CLEVELAND, Ohio – A nightly dose of Zyrtec keeps control of the spring allergy symptoms of Britani Hayes. But if she forgets to accept it, she feels bad.
"My eyes are constantly irritated and I constantly rub them," said Hayes, 26, from Mayfield Heights. She gets a headache and has difficulty sleeping.
Dr. Sam Friedlander, clinical assistant professor of allergies, asthma and sleep medicine at university hospitals, may refer to it.
"Allergies do not seem to be important, but everyone knows how unhappy it is to have a cold." Allergies are like a cold time, "said Friedlander.
The current allergy season is hitting Northeast Ohio hard. Friedlander sees an increase in old and new patients who are helping with allergies and asthma that can be exacerbated by allergic reactions. "1
April showers stimulate plants, trees, and grass to grow, throwing more pollen into the air, cuchening, sneezing, coughing, runny nose, along with discomfort and distraction.
The Z In the late summer, we continue with weeds, mold in spring and autumn, and house dust mites and pets all year round. "It just keeps going," Friedlander said.
What are allergies?
As the sufferers know, allergies occur when the immune system responds to something it should ignore, such as pollen, pet dander, house dust mites, mold and other allergens.
"The body considers it an intruder," Friedlander said. Scientists are still trying to understand why. The disease can occur first in childhood or adulthood.
Allergies and asthma go hand in hand. Allergies aggravate asthma symptoms and lead to irritated bronchial passages, excessive mucus and muscle tension in the lungs. Friedlander said that about 80% of childhood asthma and 50% of adult asthma are related to allergies.
The eczema of the skin disease is also caused by an allergic reaction.
Allergies tend to run in families. Friedlander often sees families in which mother has nasal allergies, the eldest son has asthma, daughter Ekzem and the youngest son has food allergies.
"It's like a lottery – we do not know which allergy will manifest."

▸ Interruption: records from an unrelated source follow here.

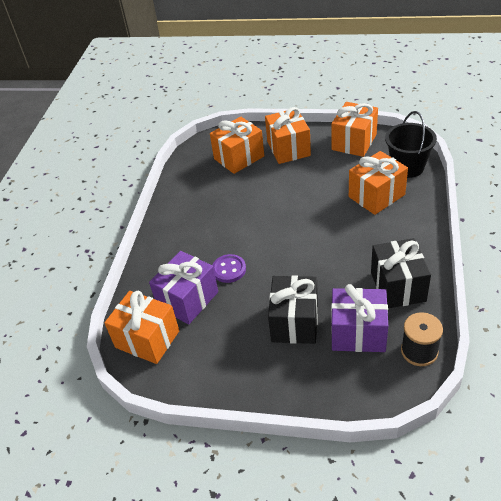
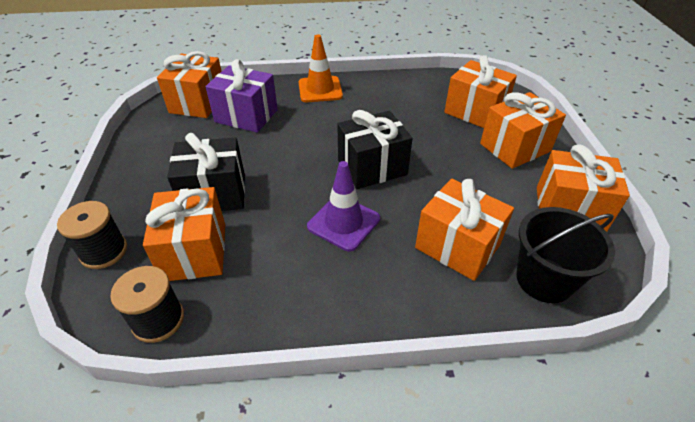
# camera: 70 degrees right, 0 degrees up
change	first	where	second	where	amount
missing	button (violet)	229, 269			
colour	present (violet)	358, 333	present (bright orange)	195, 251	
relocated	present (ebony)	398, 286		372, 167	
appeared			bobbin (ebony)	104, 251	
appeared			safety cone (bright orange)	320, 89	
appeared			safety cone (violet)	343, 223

It can be difficult to tell the difference between common cold, influenza, or allergies. Every disease affects the respiratory system, but each has symptoms that differentiate it.
Influenza causes high fever, headache, fatigue and pain. These symptoms are generally not associated with colds. Allergies do not cause watery, itchy eyes, colds or flu. Allergies usually do not cause headaches, fatigue, pain and discomfort.
Allergy symptoms usually persist for the six-week pollen season. Colds and influenza usually progress within two weeks. An allergist may perform tests to diagnose and locate an allergy.
There are simple things allergy sufferers can do to find relief:
- Use a central air conditioner with air filter and change the air The filter regularly
- Wear sunglasses and hats outdoors.
- Wipe pets with a towel before entering your home.
- Before going to bed, shower and shampoo to remove pollen from hair and skin.
For more tips, visit the Asthma and Allergy Foundation of America website. And there are helpful phone apps and websites tracking the current pollen count in the region. The website Pollen.com offers a 5-day allergy forecast. The Weather Channel and Accuweather also have predictions.
Before the allergy season, over-the-counter medications can be taken with antihistamines and prescription allergy medications.
Immunotherapy also helps. These medications – taken in monthly injections or tablets – help the body lose its hypersensitivity to pollen and reduce the severity of allergic reactions. Recent immunotherapies have improved in recent years so they work faster.
Research into new biological therapies and personalized medicine could lead to better allergy treatment in the future, Dr. Dean Metcalfe, Chief Investigator of the National Institute of Allergy and Infectious Diseases at the National Institutes of Health.
New biological agents – proteins produced by living immune cells – are now available for severe asthma and eczema. They are a relief for years but usually need to be administered in monthly intravenous infusions administered in a doctor's office or infusion center.
Current medical tests are currently testing biologics that could follow a different approach to stopping allergic reactions and be taken at home. This and similar research related to allergies is largely sponsored by the NIH and the pharmaceutical industry, Metcalfe said.
Metcalfe sees a time when allergy specialists examine a patient's genes, determine their allergens, and tailor a drug specifically tailored to them. To achieve this goal, extensive studies are included in the human genome.
"It's hard to imagine we will not get there," Metcalfe said. "We will be around in ten years time."